I have an animation, it’s rendering atm and saving as avi codec.
the first frames were fine, 50 secs or so, I’m used to that. makes about 60 frames an hour, which is 4 seconds. it’s one of the more complicated scenes of the movie, so I’d be fine with a rendering time like that.
But the time it needs to append the image to the avi increases pretty much every frame.
now it’s at around 6 minutes per frame, which would not even make half a minute of footage after an hour of rendering.
this is not supposed to turn out as shrek 4, I just want a simple movie for class…
is there a way to get rid of this increased-appending-and-rendering-time-per-frame effect?
It really depends on the objects inside the camera, so since youre making an animation it sounds like you are either brigning lots of objects into the shot or zooming out of a detailed scene. If you really are not able to wait the extra time to render it since it is a class project, try optimising the scene with things like the poly reducing modifier (forgot the name), removing small objects that arent noticeable and the most important one: baking static objects.

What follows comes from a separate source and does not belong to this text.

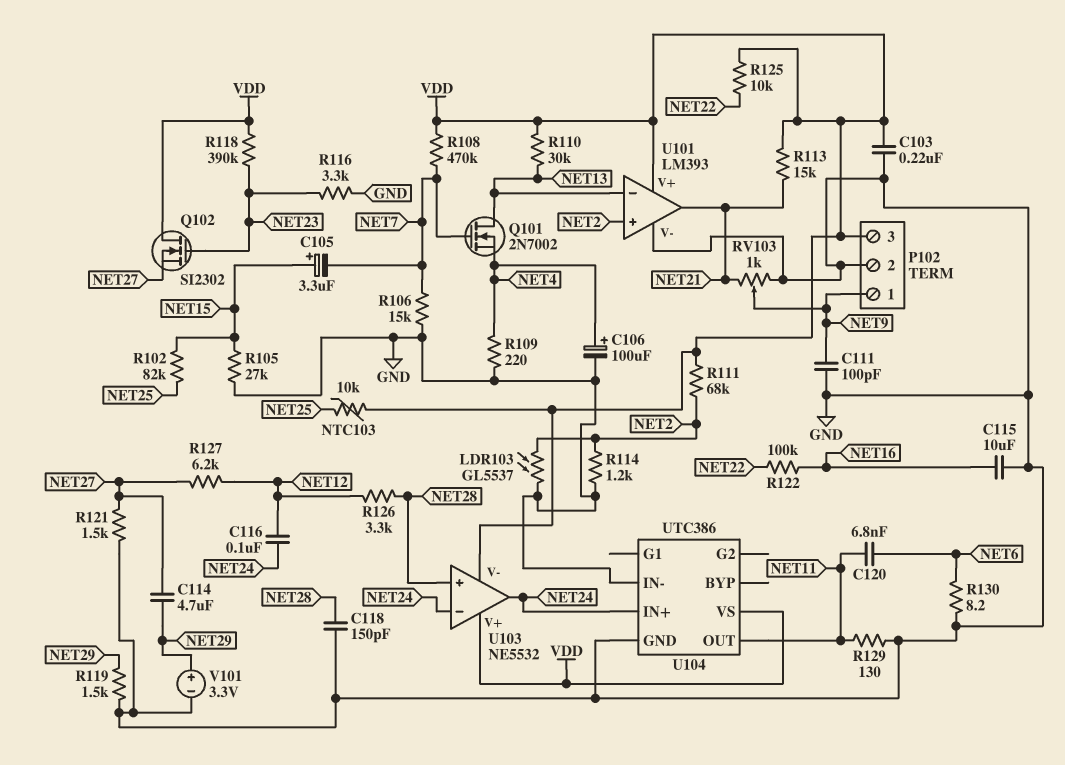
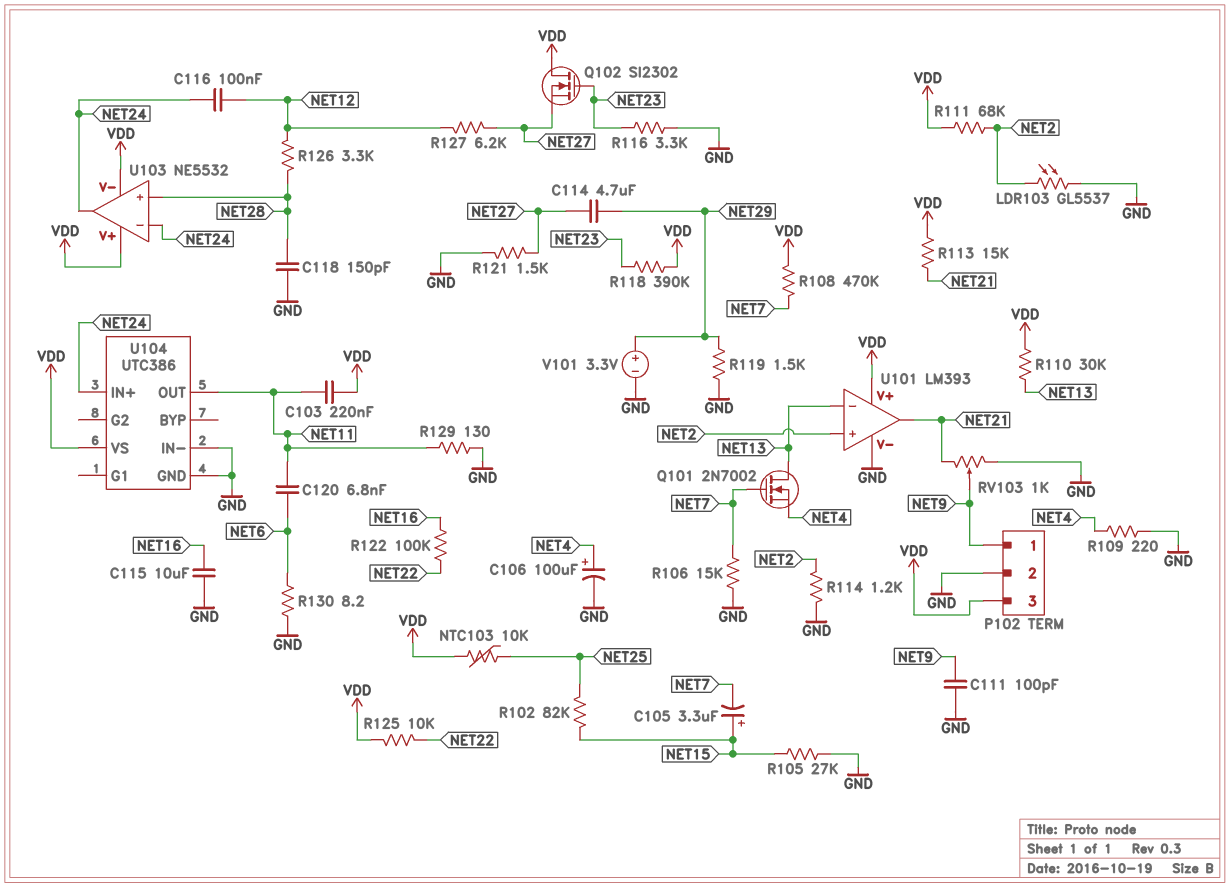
C103: 220nF (GND, VDD) -> 220nF (NET11, VDD)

Your best option would be to render a sequence of still images first (I prefer PNG) and once that’s done, use Blender’s VSE or any non-linear video editor (Final Cut, Premiere, etc.) to create your avi. Not only does this give the renderer less to think about when rendering, but you also get the ability to resume renders in the event of a cancellation or a crash.
ditto fweeb. the VSE is lightning fast in compressing. Be sure to set the memcache high though in the User prefs, system and opengl
ditto ditto. With image sequences you also get
-More options in the compositor for post-processing
-the freedom to encode your movie file in any available format, lightning-fast as PapaSmurf indicates
-Nice single frames to work up as the poster for your epic movie!
epic movie :D… i like that ^^
it’s my first animation in blender though, so I wouldn’t expect too much
okay, you’ve helped me a lot.
dave, I thought about your point, but I really don’t move more objects into the scene. without any large change in polygons, the rendering time went from 53 secs to over 12 minutes per frame within about 50 frames.
I tried the VSE. This method works MUCH faster for me… at least it did with the test. thank you!
yes, working even with more complex scenes.
it now sticks with the 40 seconds for all of the 75 frames… that’s SO much faster…
Thank you so much!
For complex animation scenes, I find it is best to breakup the render into what is changing and what is not changing. For the non-changing items I render only one frame, and I then use the compositor to stretch out and tie that frame to the full render of the changing items. It can cut down on render time a lot.
That’s why we don’t use AVIs or MOVs for finals. If you are rendering, use a lossless image sequence. What if you waste all that rendering time and get the compression wrong in the AVI or Quicktime? By rendering to a lossless image sequence, then generating a “deliverable” from that you will, not only render faster, but be able to react to client changes in a quicker fashion.
tak, I thought about doing that as well.
the way I do it now is fine though, it works, and I don’t have the time to learn how to do your method. I guess I’ll look further into blender after this project is done.
Atom… yeah, pretty much what I’m doing now. I used to render .avis, and it was very annoying when I noticed later on that there was something wrong with it. image sequences seem to be the way.